The first reason and arguably the most important reason is the idea that there is a large amount of information stored inside a simple yet complex **time index** that is very useful for modeling and data mining. The time index is the collection of time-based values that define *when* each observation occurred. Consider the timestamp “2016-01-01 00:00:00”. This contains a wealth of information related to the observation including year, month, day, hour, minute and second. We can even extract more information including half, quarter, week of year, day of year, and so on with little effort. Next is the concept of the **frequency** (or periodicity or scale), which is the amount of time between multiple observations. From this time difference we can get even more information such as the periodicity of the data, whether the observations are regular or irregularly spaced, and even which observations are frequently missing. By my count, there’s at least 20+ features that can be retrieved from a simple timestamp. The important concept is that these features can exploded (or broken out) into what I’m calling the **time series signature**, which is nothing more than a decomposition of the unique features related to time index values. This data is very useful as it can be summarized, modeled, mined, sliced and diced, etc. As and example of the power of the signature, we can generate a prediction using data mining techniques such as this (see alcohol sales example later).

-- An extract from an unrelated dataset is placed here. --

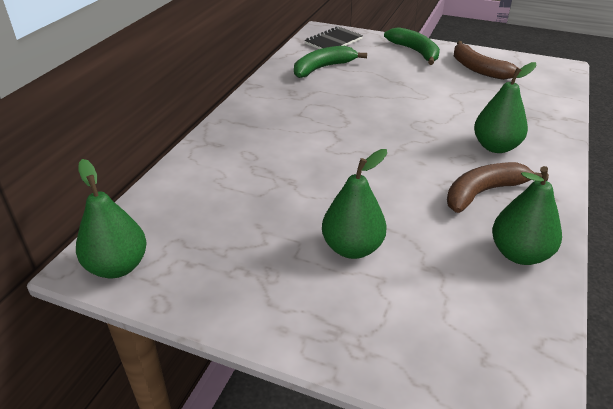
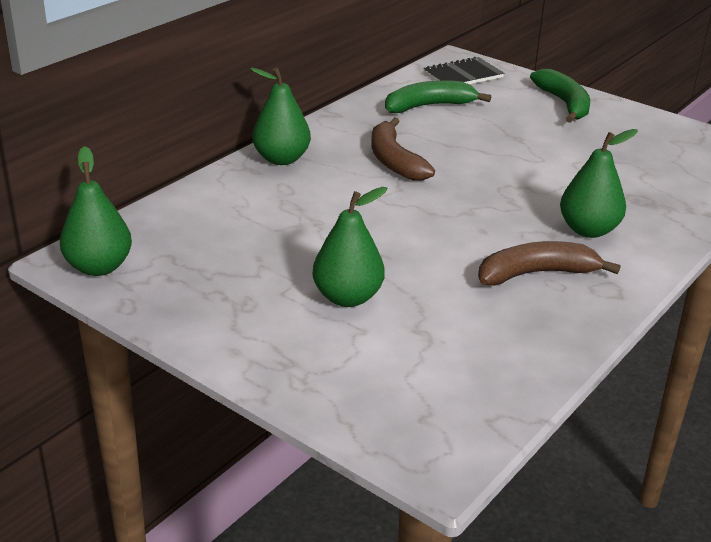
camera: 15 degrees right, 5 degrees down
(478, 69) = (635, 138): brown banana -> brown banana (394, 160)
(519, 254) = (532, 339): green pear -> green pear (281, 159)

##### Prediction and Forecast Accuracy

The second reason is that often we want to make predictions into the future. There’s a number of packages such as `forecast`

and `prophet`

that already specialize in this. For `forecast`

the future dates can be incorrect especially for daily data. A regular numeric system doesn’t contain true dates and a sequential system results in inaccuracy with respect to irregular dates. For prophet, the mechanism to compute holidays and missing days is internal to the `predict()`

method, and therefore the a method specific to creating future dates is needed. Two types of days cause problems: those that are regularly skipped and irregularly skipped. The regularly skipped days (such as weekends or sometimes companies get to take every other Friday off) need to be factored into the future date sequence. The irregularly skipped days (think holidays) cause issues as well, and these suffer the additional problem as they can be difficult (but not impossible) to predict.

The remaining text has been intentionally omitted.